Bellini - I Puritani

Opéra en trois actes de Vincenzo Bellini, sur un livret de Carlo Pepoli d'après Ancelot et Saintine (1835)

Direction : Fabio Luisi - Mise en scène : Andreas Homoki

Opernhaus Zürich, 3 juillet 2016


Arturo (Lawrence Brownlee), Elvira (Pretty Yende) et Ricardo (George Petean) - Crédit photo : Judith Schlosser - Opernhaus Zürich


En un mot : série B


Si l’Opernhaus Zürich n’est ni Bayreuth, ni la Scala, ni l’Opéra Garnier, force est de reconnaître que la programmation fait preuve d’une certaine ambition et que l’on y a vu au cours de la saison écoulé quelques bien jolies choses. C’est ce qui rend d’autant plus désespérant de voir la saison se terminer sur une production absolument sans envergure telle qu’I Puritani de Vincenzo Bellini, numéro d’équilibrisme entre le convenable et le passable. Et il est inquiétant de réaliser que la production la moins ambitieuse de l’année a pour metteur en scène l’intendant de l’Opernhaus, Andreas Homoki, et le chef résident, Fabio Luisi, à la direction musicale. Soyons clair, I Puritani n’était pas un mauvais spectacle. Mais c’était une production d’un niveau bien inférieur à ce que l’on est en droit d’attendre à Zürich.

Sans relief



On ne va pas s’attarder trop sur l’œuvre, le dernier opéra composé par Bellini, musicalement assez beau mais pas franchement palpitant, deux amants séparés par la guerre civile entre royalistes et puritains éponymes. Les amants sont interprétés par Pretty Yende, qui délivre une interprétation convenable mais semble être à la limite de ses capacités, et Lawrence Brownlee qui tient plutôt bien son rôle, sans pour autant susciter l’enthousiasme. La direction musicale de Fabio Luisi est correcte mais sans éclat, un triste contraste avec sa jubilatoire direction de la Flûte enchantée.
Les costumes sont insipides, mais paraissent briller de mille feux devant la pauvreté du décor : un plateau nu à l’exception de chaises et d’un grand cylindre vertical ouvert sur un flanc qui occupe la moitié du plateau et tourne sur lui-même à vitesse variable. C’est laid, pauvre, sans intérêt ou inspiration.

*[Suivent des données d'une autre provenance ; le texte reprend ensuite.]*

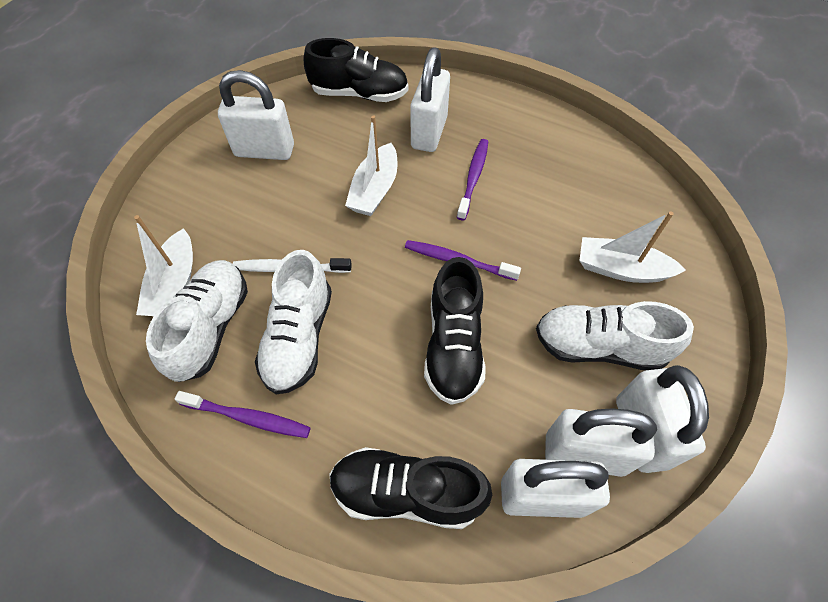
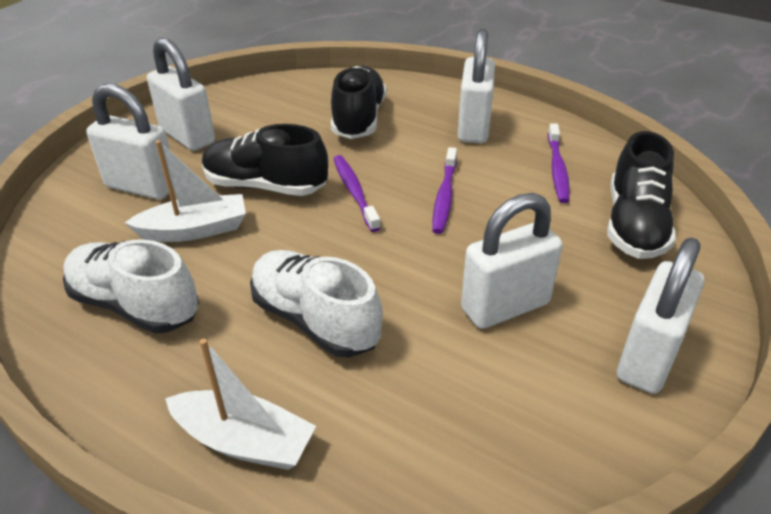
white boat: 3 -> 2
white shoe: 3 -> 2
white toothbrush: 1 -> 0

Sur le plan de la mise en scène, Andreas Homoki semble avoir eu aussi peu d’inspiration que pour le décor, ce qui n’est finalement pas plus mal : on s’ennuie, mais c’est pire quand Homoki a une idée de mise en scène, chose heureusement assez rare. En ce sens, c’est plus réussi que son Wozzeck.
Sa plus grande trouvaille consiste à faire mourir le héros, quand il survit et épouse l’héroïne dans le livret. Evidemment, ce n’est pas raccord, et comme le coup de théâtre intervient à deux minutes du rideau, juste avant le chœur final, il n’y pas franchement le temps de rattraper le coup. On peut suggèrer à Homoki de plutôt mettre en scène Aïda, Tosca, Norma… Le répertoire lyrique ne manque pas de héros mourant à la fin de leurs opéras, et au moins, ça ne tombera pas comme un cheveu sur la soupe : tout le monde se congratulant, louant la victoire de l’amour et de la liberté, avec la tête du héros mort par terre dans un sac, ça ne marche pas.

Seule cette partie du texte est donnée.